His handsome face was seen around the world. The photograph, used on the front of the Economist magazine, showed Ahmad Batebi, his hands holding the bloodstained T-shirt of a fellow student beaten by paramilitaries. His look of indignation captured the mood of young Iranians demonstrating for democracy in the summer of 1999.
Just holding that shirt earned Batebi a 15-year prison sentence for endangering national security, served in the notorious Evin prison in north Tehran.
The student is still paying the price for his dissent. His father said last week he had given up trying to persuade the hardline Iranian judiciary to review the case.
"I believe my son is just a pawn for the political authorities," said Mohammad Bagher Batebi, a softly spoken man who travels three and a half hours every other Sunday to see his son for only 15 minutes.
"I have sent letters to the judiciary but they don't even acknowledge receiving them ... Our only hope is the outside world," he said.
After meeting a visiting UN human rights envoy last Novem-ber during brief leave from prison, Batebi was abducted and subjected to threats, sleep deprivation and other psychological torture before being thrown back into prison.

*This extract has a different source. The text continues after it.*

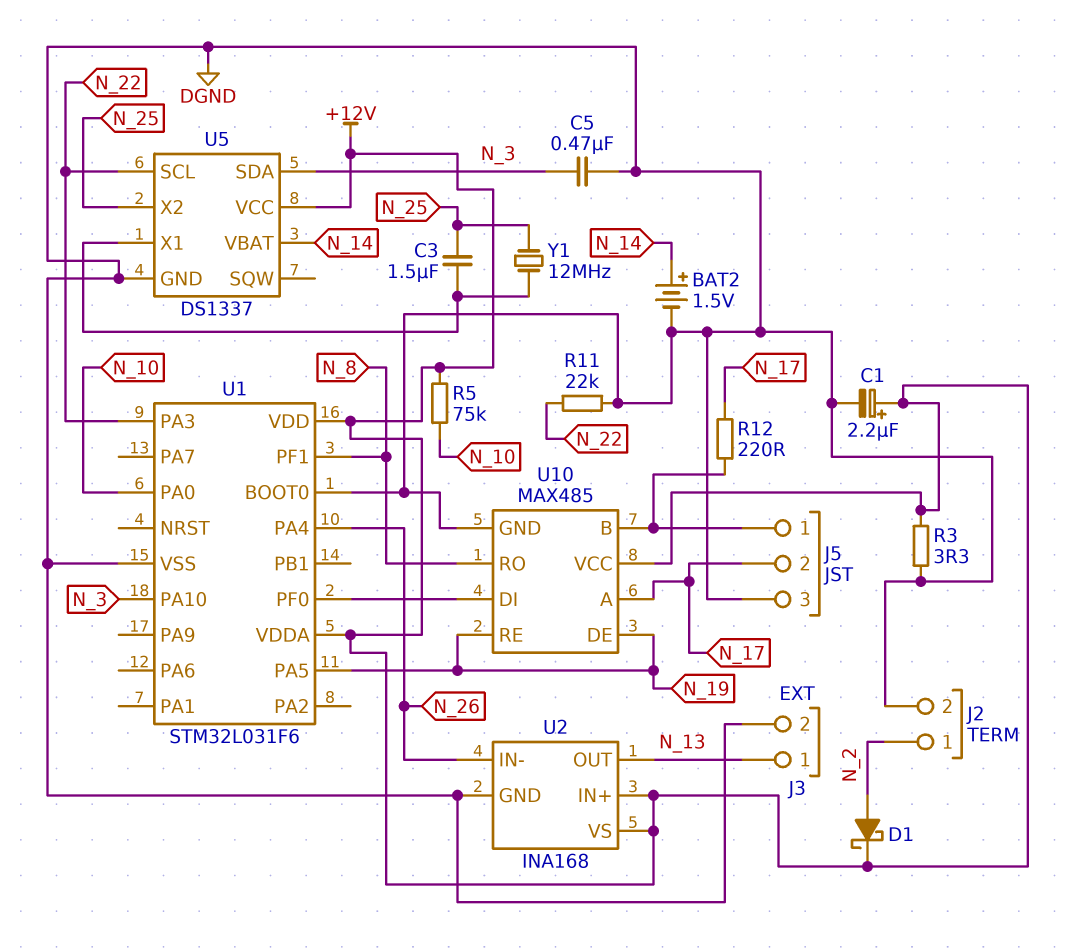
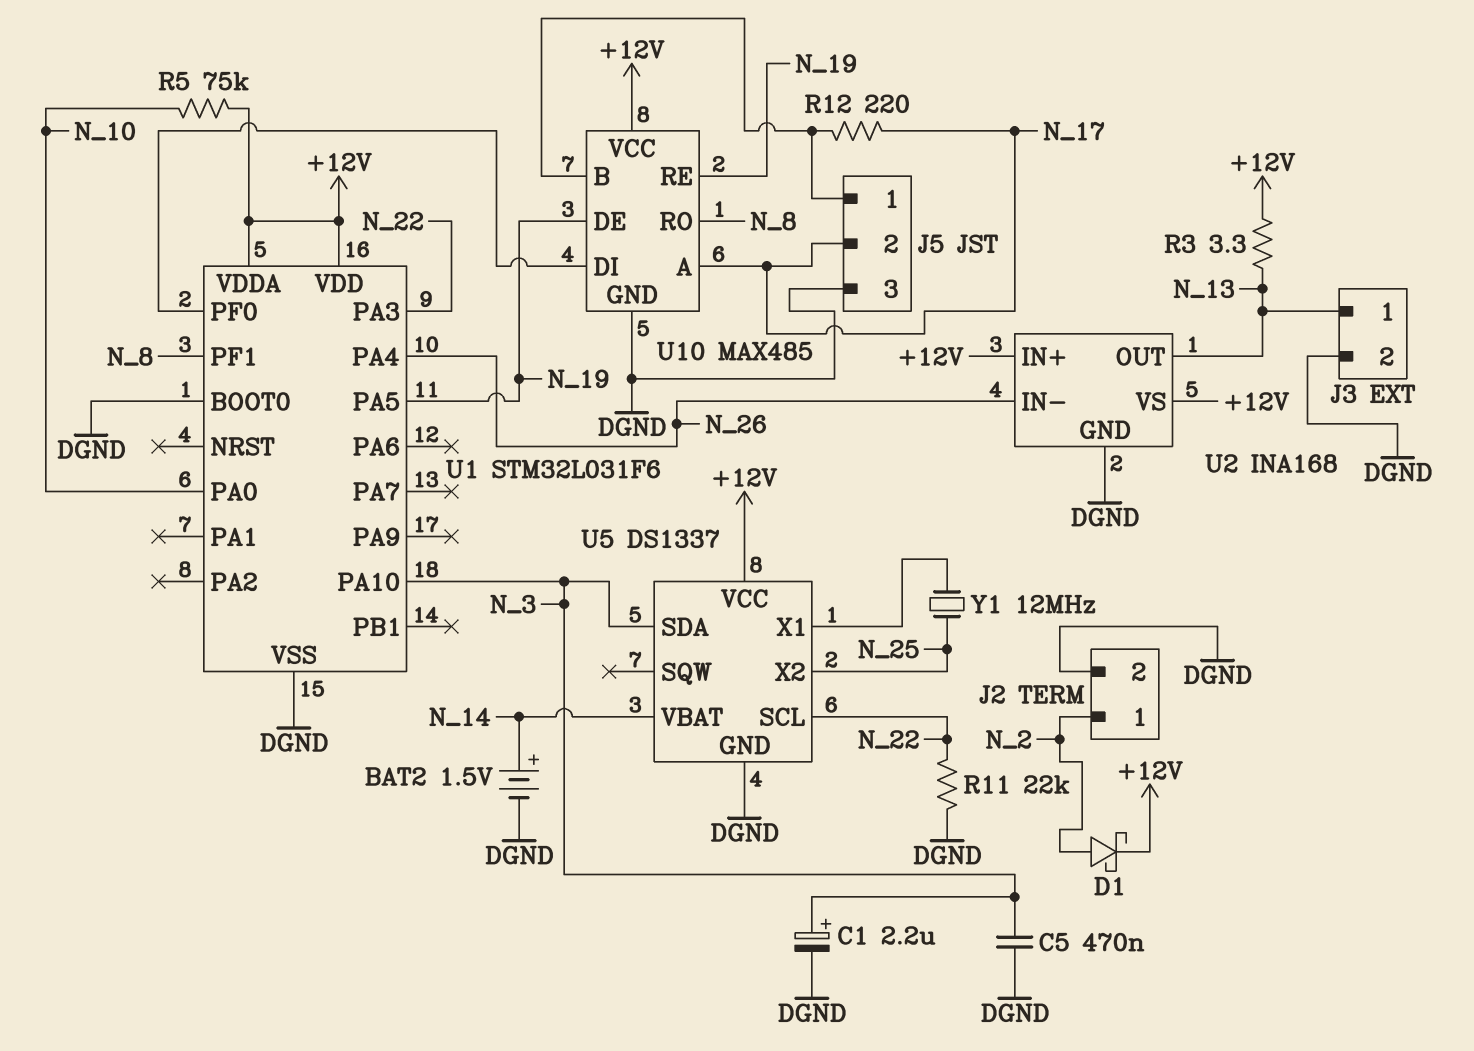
C1: 2.2uF (plus +12V, minus DGND) -> 2.2uF (plus N_3, minus DGND)
C3: 1.5uF (N_25, U5/X1) -> none
R3: 3.3 (+12V, DGND) -> 3.3 (+12V, N_13)

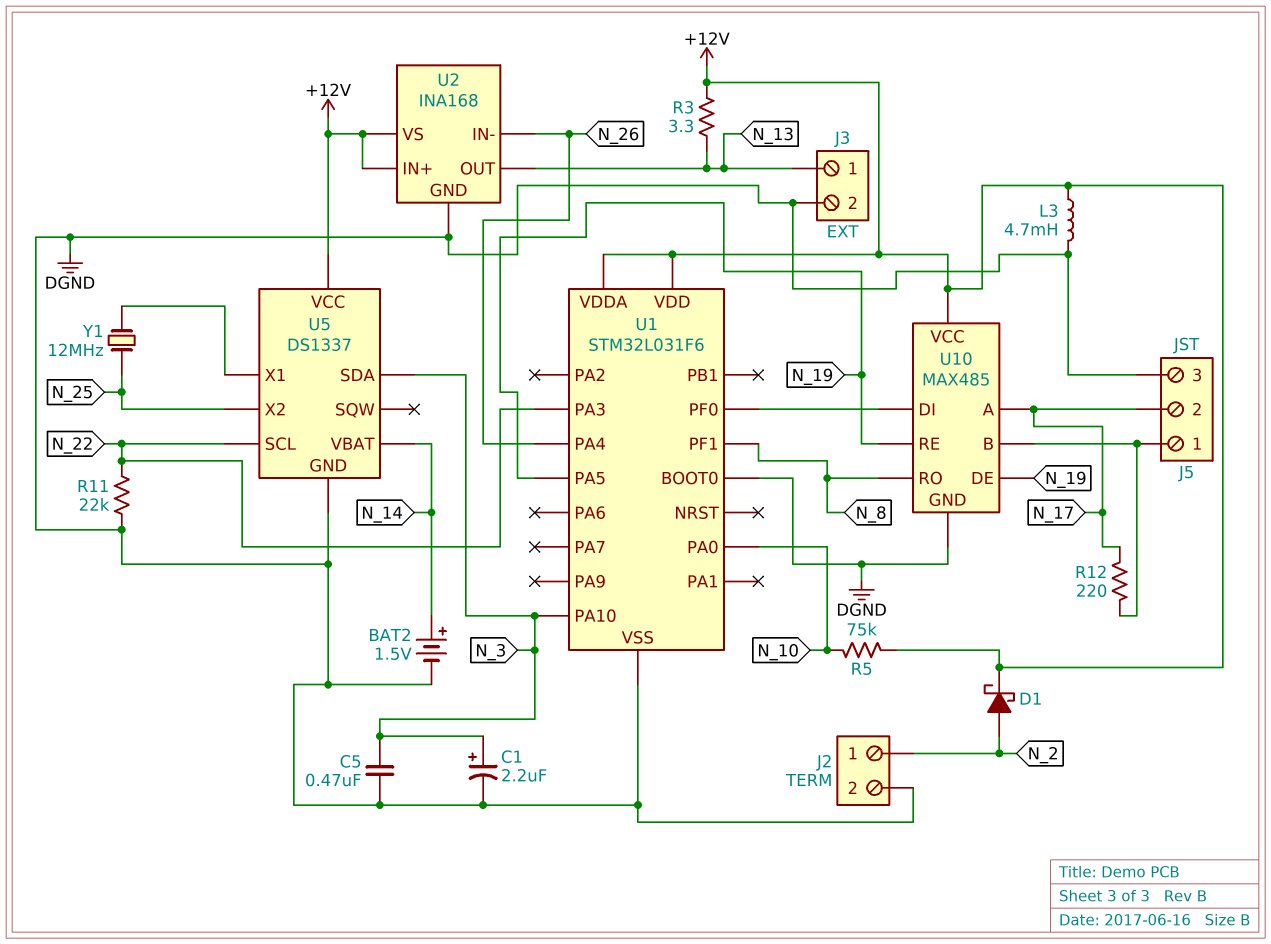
L3: none -> 4.7mH (+12V, DGND)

"When I saw Ahmad after that, I could hardly recognize him," his father said.
A prison doctor recently recommended the student receive medical treatment outside the jail for injuries -- caused by beatings -- to an eardrum, his left eye and his lower back. The judicial authorities have yet to answer the request.
In the first three months of his imprisonment, Batebi wrote an open letter to the authorities describing how interrogators held his head in a drain full of excrement and beat him on the testicles. His trial lasted for just three minutes, with the Economist cover cited as evidence that he had jeopardized the reputation of the Islamic republic. His case illustrates how Iran's clerical establishment continues to rule through repression and fear. Dozens of other political prisoners languish in jails across the country. Human rights monitors say no one knows precisely how many because some families choose to suffer in silence.
Reformist members of parliament helped to arrange correspondence courses for Batebi and temporary leave for him to take his university exams. Other student prisoners do not enjoy such privileges, however.
"Please mention the other students in prison. They have it much worse," Mohammad Batebi said.
One of his son's cellmates, Arzhang Davoudi, 49, was detained after meeting Batebi during his November leave.
Davoudi, speaking on a prison telephone last week, said he was beaten severely during his first days in detention, but had refused to apologize for his political activities or writings.
"I can't hear in one ear now because of the beatings and I have trouble seeing out of my left eye," Davoudi said. "I don't regret anything and I didn't confess to anything. I don't co-operate at all ... We want the world to know all the brutality that is going on in Iran, especially against intellectuals."
Shortly after the interview Davoudi was transferred from the political prisoners' cell block to one housing ordinary criminals, Batebi's family said.
After more than 2,000 reformist candidates were barred from the Iranian election last month, campaigners for democracy fear Western governments may ignore Iran's authoritarian methods.
"The regime believes it can cut deals with Europe and America, then do as it pleases domestically," said one Iranian journalist.
Despite claims of reform, the elder Batebi remains worried.
"My son's experience shows that human beings in Iran have no value," he said.